# SiliconDust HDHomeRun Prime Tuner



## chelman (Oct 27, 2004)

Is the SiliconDust HDHomeRun Prime Tuner a serious threat to Tivo?


----------



## SeanC (Dec 30, 2003)

I would say no.

I have and use both a Tivo S3 and HDHR Prime, and they both have their place. Recently my Tivo had a bad power supply and HDD and I questioned whether I needed to repair it or just go forward with HDHR.
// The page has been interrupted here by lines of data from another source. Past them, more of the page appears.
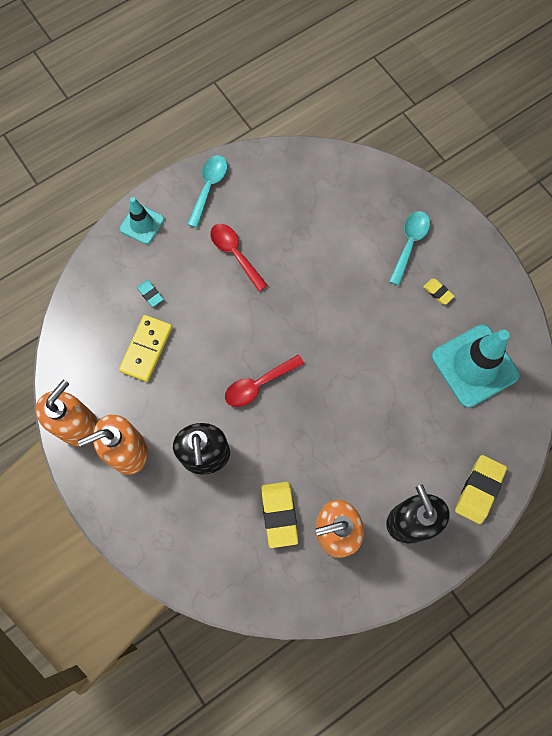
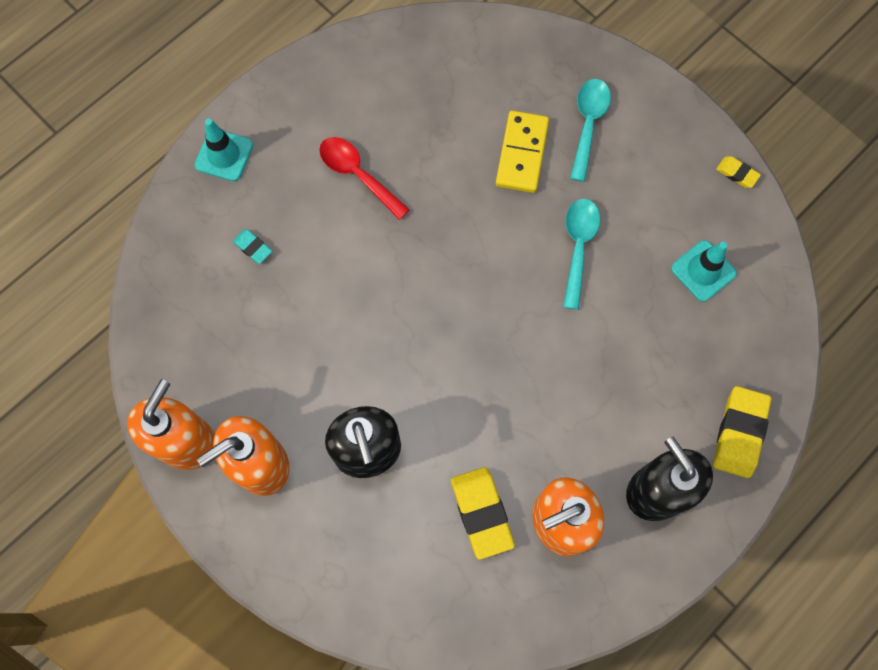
camera: 10 degrees left, 0 degrees up
(146, 349) = (261, 322): yellow domino -> yellow domino (521, 153)
(209, 187) = (306, 92): turquoise spoon -> turquoise spoon (578, 247)
(258, 384) = (422, 344): red spoon -> none
(438, 292) = (637, 182): yellow eraser -> yellow eraser (737, 173)
(474, 365) = (703, 271): turquoise traffic cone -> turquoise traffic cone, size x0.55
After using the Windows 7 with the HDHR for a few weeks it was clear to me that I really wanted my Tivo back. Not that Windows 7 Media Center is awful or anything, but the small differences stacked up and it was clear I preferred the way Tivo works to MC.


----------



## HDRyder9 (Aug 2, 2007)

I have both as well and am seriously considering leaving Tivo. I have the 3 tuner HD Homerun so I can record 3 shows at once and watch any of them from any TV in the house. The downside is that you must have a PC for each TV. 

I have some purposebuilt PCs that are very small and mount behind my TVs. I feel I will save 3 subscription fees. The Windows Media Center remote is not as nice as a Tivo remote, though.


----------



## ComputerLover (Apr 5, 2012)

I almost buy a SiliconDust HDHomeRun Prime Tuner must use your pc's harddrive.gb and can use tv ...but I don't like it... I love my three tivo preimier(two premiere and one elite)...


----------